Quick question…Did ya clean the collars too?
If not then the funk could still be on the collar.
I put a sealed lid on my cloner put all the collars and everything in it and run the pool shock solution sometime for a day or even 2.

I have heard you can microwave some of em too.
Some get warped though so test one.

This can happen when you still have funk in the cloner.
The funk seems to keep the roots from striking.
I have had them do that and never produce a white root.

Sometime a quick fix can be dip em in rooting powder and put em in soil with bottom heat, but that is 50/50 but usually better than leaving them in the cloner to rot.

BTW
It is good to cut off those branching sites, not totally off, trimmed flush.
Any leftover material can rot feeding microbes.

What is your current cloner water temp? just an approximation.

These are new collars, but I’m starting to think they may be damaging. It’s a tight fit in the site, which I have apply pressure to push in and the stem hole is large letting them slip low w thinner branches…could bad incompatible collars be the problem ?

I think I just realized I got sent hard collars and not soft.

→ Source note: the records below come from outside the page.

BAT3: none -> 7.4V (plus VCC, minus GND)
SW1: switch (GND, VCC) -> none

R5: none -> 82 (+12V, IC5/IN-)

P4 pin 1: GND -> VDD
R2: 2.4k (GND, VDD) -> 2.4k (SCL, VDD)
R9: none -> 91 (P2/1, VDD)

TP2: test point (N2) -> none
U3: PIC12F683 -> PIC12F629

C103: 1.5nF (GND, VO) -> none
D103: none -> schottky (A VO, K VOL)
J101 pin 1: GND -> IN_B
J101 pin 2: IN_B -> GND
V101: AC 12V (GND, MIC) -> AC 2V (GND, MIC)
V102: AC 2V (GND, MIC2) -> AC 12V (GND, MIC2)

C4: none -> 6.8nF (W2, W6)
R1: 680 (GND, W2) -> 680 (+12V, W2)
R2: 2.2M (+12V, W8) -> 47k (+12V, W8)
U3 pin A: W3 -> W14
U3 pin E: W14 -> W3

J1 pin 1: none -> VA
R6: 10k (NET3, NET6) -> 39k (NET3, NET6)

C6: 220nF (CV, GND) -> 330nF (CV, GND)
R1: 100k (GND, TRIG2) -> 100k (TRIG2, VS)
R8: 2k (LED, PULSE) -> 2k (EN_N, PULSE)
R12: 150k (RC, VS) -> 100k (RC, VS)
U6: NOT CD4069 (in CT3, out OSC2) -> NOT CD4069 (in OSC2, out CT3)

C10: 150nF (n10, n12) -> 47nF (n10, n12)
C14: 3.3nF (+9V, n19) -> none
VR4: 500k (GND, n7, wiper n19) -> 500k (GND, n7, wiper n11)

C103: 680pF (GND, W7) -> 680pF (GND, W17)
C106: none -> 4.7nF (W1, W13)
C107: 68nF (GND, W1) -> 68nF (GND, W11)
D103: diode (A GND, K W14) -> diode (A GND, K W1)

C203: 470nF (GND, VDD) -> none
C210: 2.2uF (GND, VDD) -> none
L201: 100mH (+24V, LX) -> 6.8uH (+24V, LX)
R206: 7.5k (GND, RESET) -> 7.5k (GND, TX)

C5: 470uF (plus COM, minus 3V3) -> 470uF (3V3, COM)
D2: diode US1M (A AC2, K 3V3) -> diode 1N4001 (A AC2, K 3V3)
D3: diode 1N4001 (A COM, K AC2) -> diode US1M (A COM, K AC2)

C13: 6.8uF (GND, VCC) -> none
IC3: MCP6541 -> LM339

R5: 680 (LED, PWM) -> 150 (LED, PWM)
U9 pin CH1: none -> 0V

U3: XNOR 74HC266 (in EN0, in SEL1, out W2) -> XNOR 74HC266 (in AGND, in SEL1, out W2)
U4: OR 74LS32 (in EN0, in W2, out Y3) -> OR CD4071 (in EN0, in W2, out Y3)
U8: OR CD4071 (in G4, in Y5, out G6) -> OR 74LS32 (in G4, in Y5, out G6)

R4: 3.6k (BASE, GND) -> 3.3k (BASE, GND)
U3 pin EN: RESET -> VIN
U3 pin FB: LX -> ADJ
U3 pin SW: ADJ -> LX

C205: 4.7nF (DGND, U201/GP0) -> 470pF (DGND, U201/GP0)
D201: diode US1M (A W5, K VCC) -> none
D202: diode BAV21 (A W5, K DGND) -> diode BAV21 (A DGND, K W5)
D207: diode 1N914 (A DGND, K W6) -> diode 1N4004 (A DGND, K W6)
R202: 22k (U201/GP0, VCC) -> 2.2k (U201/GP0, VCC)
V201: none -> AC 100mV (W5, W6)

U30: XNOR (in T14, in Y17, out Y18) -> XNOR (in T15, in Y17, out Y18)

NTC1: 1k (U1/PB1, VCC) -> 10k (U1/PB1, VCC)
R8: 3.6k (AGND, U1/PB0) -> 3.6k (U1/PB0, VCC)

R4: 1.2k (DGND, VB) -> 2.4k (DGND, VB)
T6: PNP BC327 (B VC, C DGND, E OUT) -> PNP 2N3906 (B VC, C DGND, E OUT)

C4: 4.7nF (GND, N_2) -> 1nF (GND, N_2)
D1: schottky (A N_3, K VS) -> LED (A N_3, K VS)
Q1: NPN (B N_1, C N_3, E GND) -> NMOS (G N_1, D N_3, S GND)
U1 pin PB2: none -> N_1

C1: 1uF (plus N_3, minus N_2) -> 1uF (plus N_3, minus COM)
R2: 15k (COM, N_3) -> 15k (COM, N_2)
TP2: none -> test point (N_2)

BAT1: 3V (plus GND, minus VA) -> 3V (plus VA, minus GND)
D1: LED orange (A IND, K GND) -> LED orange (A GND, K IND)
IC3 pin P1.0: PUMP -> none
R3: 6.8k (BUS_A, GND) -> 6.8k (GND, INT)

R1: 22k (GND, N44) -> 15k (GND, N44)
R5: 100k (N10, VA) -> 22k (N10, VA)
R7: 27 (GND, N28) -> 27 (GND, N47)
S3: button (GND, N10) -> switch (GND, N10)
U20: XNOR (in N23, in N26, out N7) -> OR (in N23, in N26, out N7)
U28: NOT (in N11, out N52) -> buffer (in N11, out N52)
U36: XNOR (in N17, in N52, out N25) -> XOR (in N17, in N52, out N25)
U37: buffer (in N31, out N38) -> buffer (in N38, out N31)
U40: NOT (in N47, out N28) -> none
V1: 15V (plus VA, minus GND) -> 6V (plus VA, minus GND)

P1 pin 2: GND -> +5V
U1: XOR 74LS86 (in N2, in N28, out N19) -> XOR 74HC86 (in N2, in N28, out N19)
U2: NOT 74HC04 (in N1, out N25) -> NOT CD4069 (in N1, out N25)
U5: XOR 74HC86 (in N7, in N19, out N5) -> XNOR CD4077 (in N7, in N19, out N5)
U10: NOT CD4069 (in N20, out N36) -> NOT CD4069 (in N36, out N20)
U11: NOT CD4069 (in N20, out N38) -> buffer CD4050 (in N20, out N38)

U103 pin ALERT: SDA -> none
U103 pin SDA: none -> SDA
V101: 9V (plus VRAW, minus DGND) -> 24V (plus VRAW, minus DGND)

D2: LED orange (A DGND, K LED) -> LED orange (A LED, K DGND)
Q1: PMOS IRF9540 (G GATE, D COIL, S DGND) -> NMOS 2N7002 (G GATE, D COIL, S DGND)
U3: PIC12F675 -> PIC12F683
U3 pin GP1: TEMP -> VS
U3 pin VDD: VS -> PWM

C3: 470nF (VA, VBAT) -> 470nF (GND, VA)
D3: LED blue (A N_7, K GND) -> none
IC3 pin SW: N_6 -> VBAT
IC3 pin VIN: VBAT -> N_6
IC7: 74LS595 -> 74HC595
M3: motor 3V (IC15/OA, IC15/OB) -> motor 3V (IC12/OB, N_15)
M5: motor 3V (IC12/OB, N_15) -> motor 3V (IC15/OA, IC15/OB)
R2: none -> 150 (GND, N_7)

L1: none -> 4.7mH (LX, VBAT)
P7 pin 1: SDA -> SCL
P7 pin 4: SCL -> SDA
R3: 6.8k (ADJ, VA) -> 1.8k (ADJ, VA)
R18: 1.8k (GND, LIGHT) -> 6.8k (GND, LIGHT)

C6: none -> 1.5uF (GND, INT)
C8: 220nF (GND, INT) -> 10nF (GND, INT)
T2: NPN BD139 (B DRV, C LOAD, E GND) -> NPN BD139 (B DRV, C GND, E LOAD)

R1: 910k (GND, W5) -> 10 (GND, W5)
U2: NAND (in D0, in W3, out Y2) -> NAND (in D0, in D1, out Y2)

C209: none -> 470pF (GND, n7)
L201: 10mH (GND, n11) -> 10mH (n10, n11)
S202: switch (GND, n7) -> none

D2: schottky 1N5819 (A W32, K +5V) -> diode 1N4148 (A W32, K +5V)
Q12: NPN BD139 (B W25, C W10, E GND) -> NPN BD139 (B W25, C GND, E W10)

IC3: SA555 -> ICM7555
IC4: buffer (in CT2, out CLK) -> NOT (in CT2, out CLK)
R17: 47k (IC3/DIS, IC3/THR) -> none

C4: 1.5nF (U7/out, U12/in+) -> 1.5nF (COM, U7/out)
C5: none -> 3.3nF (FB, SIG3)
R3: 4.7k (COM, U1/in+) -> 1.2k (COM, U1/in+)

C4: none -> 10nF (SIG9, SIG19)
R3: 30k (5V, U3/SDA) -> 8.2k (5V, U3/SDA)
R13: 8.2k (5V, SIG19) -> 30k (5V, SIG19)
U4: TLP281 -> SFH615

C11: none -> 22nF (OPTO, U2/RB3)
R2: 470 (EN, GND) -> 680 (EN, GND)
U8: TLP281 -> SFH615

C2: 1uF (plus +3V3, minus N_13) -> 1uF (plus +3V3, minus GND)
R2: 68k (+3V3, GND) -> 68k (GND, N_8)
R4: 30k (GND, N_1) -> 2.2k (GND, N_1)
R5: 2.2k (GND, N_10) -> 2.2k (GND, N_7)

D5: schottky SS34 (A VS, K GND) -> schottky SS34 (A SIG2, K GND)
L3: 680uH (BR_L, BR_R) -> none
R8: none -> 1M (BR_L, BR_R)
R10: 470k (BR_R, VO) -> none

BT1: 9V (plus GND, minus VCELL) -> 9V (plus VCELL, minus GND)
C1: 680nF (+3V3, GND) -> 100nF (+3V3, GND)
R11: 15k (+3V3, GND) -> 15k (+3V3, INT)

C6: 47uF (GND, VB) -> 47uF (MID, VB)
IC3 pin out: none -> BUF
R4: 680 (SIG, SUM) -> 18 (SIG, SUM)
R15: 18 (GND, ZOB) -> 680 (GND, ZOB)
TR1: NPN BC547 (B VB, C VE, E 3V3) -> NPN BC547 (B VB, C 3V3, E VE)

82 bucks for perma clone collars :scream:

So it is still the indicator of rot present…ugh. I’ve decided to add 14 ml of UC roots…do you think a stronger dose might correct ?

Well at the start I was trying to maintain 78-82. My heat mat drove it up to 86 one time, but I dumped it after that. I took out the heat mat last week after the change, and let the pump warm it to 74. 74-75 during the day, 70-72 during night. Fillable ice packs drop it to 67-68, but slowly rises in between 73-75. Stays cooler if not a sunny day, but I notice it can rise quickly if it is a clear sunny day, so it’s a fight at times to cool it.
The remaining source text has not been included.